Vital Kamerhe a été arrêtéle 8 avril 2020. Depuis, il est incarcéré à titre préventif à la prison centrale de Kinshasa. C’était le principal allié politique du président congolais Félix Tshisekedi. Il avait activement contribué à son accession au pouvoir, avant de devenir son puissant chef de cabinet. Il est accusé, avec deux autres prévenus, du détournement de 50 millions de dollars. Des fonds destinés au financement de grands travaux de modernisation des infrastructures du pays, lancés par le chef de l’Etat après son investiture le 24 janvier 2019. Ils devaient servir, entre autres, à la construction de 4 500 logements sociaux. L’intéressé était chargé de l’attribution de ces juteux marchés. Un travail “qu’il n’était pas seul à superviser”, tient-il à préciser à ses accusateurs.

Les poursuites engagées contre Vital Kamerhe sont le résultat d’une vaste enquête anti-corruption, supposée marquer “le renouveau” de la justice congolaise dans le cadre de la lutte contre l’impunité des élites depuis l’indépendance de ce pays. Un fléau répandu à travers toute l’Afrique.
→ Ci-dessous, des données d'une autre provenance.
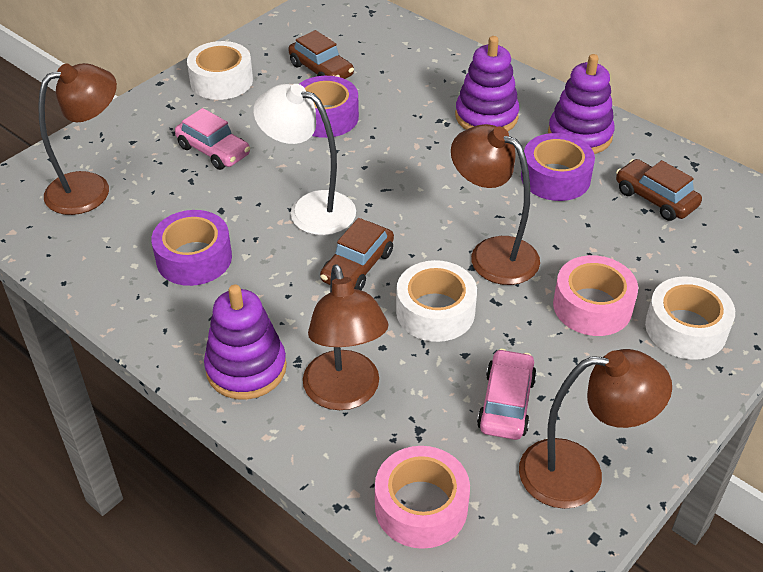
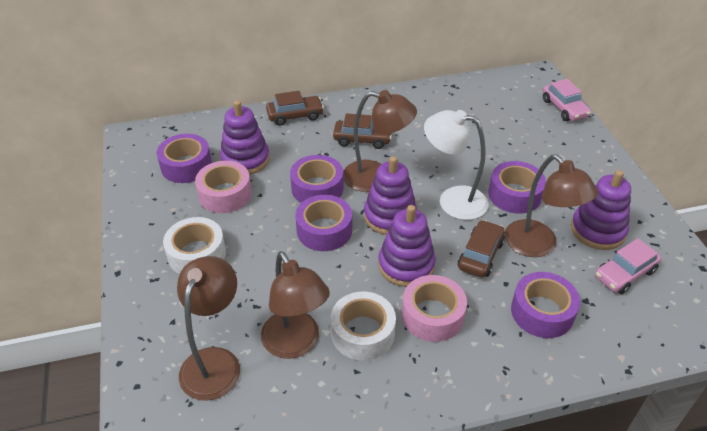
purple stacking toy: 3 -> 4
purple tape: 3 -> 5
white tape: 3 -> 2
Le tribunal dit « établie en fait et en droit l’infraction de détournement des deniers publics portant sur le montant de 48.831.148 $USD à charge des prévenus Samih Jammal et Kamerhe Lwa Kanyingini Vital ; en conséquence, les condamne chacun à 20 ans de travaux forcés et prononce, en outre :

-L’interdiction pour 10 ans après exécution de la peine, du droit de vote et du droit d’éligibilité en ce qui concerne le prévenu Kamerhe Lwa Kanyingini Vital;

-L’interdiction d’accès aux fonctions publiques et paraétatiques quel qu’en soit l’échelon à charge du même prévenu ;

-La privation du droit à la condamnation ou à la libération conditionnelle et à la réhabilitation à charge de tous les deux prévenus ;

-L’expulsion définitive du territoire de la République, après l’exécution de la peine à charge du prévenu Samih Jammal ».

Quant au prévenu Muhima Ndoole Jeannot, il est condamné à deux ans de travaux forcés pour l’infraction de détournement des deniers publics portant sur la somme de 1.154.800 $USD. A cela s’ajoute l’interdiction pour 5 ans après l’exécution de la peine, du droit de vote et du droit d’éligibilité.

Le tribunal ordonne également la confiscation des fonds contenus dans les comptes des proches de M. Kamerhe (Soraya Mpiana, Daniel Nshangalume et Amida Chatur) ainsi que les biens immobiliers acquis grâce aux fonds détournés.